日本式庭園
Nさんの娘さんの車で尚古荘へ。美しい朝の光の中、ふたたび撮影を行いました。
こぢんまりとしているけど、見事な日本式庭園です。撮影の途中、しばし手を止め、美しさに見とれてしまいました。
僕はふと、「風景」と「感動」の関係について考えてみます。
例えば京都。僕は紅葉の素晴らしい時期に街を巡ったことがありますが、どこに行っても、魂が吸い込まれていくような感動を味わったことは一度もありません。もちろん、ヨーロッパの有名な古城や教会も同じです。
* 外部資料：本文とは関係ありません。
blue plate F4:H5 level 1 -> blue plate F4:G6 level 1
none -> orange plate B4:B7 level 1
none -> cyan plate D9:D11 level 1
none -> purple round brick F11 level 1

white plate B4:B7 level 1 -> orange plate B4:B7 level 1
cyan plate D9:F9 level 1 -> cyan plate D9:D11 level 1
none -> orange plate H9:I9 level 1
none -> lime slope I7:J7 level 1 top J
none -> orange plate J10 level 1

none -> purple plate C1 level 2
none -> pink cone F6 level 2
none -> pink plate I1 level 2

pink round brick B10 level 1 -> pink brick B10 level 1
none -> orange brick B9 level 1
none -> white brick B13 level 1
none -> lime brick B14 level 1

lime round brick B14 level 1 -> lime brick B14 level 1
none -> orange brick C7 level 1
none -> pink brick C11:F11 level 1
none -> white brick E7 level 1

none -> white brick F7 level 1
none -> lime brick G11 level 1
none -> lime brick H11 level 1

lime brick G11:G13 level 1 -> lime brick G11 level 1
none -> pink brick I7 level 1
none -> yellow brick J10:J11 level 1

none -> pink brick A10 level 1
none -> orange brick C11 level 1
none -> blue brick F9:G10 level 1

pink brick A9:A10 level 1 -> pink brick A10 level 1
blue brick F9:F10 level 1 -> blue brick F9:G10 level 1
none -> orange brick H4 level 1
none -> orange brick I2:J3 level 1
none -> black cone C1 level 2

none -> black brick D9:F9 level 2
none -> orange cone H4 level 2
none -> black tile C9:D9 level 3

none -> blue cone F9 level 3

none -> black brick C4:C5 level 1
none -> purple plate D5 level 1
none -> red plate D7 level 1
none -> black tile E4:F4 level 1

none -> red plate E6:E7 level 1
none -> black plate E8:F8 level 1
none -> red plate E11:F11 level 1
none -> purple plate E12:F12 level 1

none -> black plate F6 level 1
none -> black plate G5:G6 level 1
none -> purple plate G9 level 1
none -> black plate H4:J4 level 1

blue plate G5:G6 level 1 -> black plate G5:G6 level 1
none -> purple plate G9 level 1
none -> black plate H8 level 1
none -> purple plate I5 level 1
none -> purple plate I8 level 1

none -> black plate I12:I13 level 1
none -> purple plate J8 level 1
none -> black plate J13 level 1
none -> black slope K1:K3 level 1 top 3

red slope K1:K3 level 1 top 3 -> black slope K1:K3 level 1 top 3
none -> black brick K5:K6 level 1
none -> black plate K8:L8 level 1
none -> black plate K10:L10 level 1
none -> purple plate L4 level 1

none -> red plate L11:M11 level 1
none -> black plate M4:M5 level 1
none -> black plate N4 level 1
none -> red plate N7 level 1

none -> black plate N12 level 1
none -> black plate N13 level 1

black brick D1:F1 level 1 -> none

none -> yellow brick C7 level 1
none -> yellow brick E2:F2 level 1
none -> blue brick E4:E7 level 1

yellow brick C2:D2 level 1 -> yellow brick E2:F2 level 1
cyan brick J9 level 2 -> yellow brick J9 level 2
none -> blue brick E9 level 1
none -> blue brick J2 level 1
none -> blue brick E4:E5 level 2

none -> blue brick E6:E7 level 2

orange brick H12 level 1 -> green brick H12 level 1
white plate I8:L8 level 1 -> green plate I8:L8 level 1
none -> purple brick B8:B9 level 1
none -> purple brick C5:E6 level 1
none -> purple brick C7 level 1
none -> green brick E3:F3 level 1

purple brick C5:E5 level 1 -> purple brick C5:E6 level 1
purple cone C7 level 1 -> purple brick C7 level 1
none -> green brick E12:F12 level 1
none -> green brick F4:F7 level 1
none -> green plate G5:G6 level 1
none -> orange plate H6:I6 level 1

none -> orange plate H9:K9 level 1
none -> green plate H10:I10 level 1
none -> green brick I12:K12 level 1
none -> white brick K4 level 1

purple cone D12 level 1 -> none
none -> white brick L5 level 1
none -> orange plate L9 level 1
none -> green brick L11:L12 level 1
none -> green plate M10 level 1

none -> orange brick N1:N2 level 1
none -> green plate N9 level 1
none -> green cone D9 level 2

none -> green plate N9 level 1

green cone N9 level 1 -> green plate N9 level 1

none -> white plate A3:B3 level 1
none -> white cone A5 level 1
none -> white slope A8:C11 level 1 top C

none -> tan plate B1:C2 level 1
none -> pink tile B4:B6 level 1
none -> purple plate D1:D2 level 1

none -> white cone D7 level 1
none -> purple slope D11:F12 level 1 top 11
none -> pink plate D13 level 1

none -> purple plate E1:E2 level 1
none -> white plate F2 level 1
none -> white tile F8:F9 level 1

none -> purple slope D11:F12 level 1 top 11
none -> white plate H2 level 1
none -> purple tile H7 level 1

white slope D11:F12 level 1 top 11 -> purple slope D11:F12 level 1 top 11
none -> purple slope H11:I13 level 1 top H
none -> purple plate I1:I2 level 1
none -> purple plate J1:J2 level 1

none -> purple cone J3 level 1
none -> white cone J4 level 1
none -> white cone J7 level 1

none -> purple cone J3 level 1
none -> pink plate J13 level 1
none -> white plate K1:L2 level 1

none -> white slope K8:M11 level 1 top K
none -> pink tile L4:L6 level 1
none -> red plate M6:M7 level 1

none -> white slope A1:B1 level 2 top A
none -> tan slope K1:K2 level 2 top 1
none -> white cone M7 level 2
それは何故か? 答えは簡単、とにかく観光客が多いからです。
だから、いわゆる観光地と呼ばれる場所はどうしても好きになれない。一人になることができる、つまり本当の意味での感動を味わうことができる、大自然やカントリーサイドを愛するのはそのためです。
ヨーロッパでも、小さな小さな村に行き、朝の光に照らされて、石畳の道を歩いていく……って、もう最高の気分になるんですよ。
いずれにしても、世界中どの場所でも「僕以外の観光客はいない方がいい」というのは、実に自分勝手な考え方です。でもお許しください。芸術家って、わがままだからこそ、芸術家でいられるのだと思います。
……と、話が横道にそれました。
お昼には撮影は無事に終了。Nさんと別れた僕は、3時の新幹線に乗り、東京へ向かいました。
車内では、沢木耕太郎の『凍』(新潮社刊)を読みます。いや〜、これは素晴らしいノンフィクションですね! 富士山の存在にも気づかず、いっきに3/4まで読んでしまいます。沢木氏の作品はすべてチェックしていますが、その中でもピカイチだと思いました。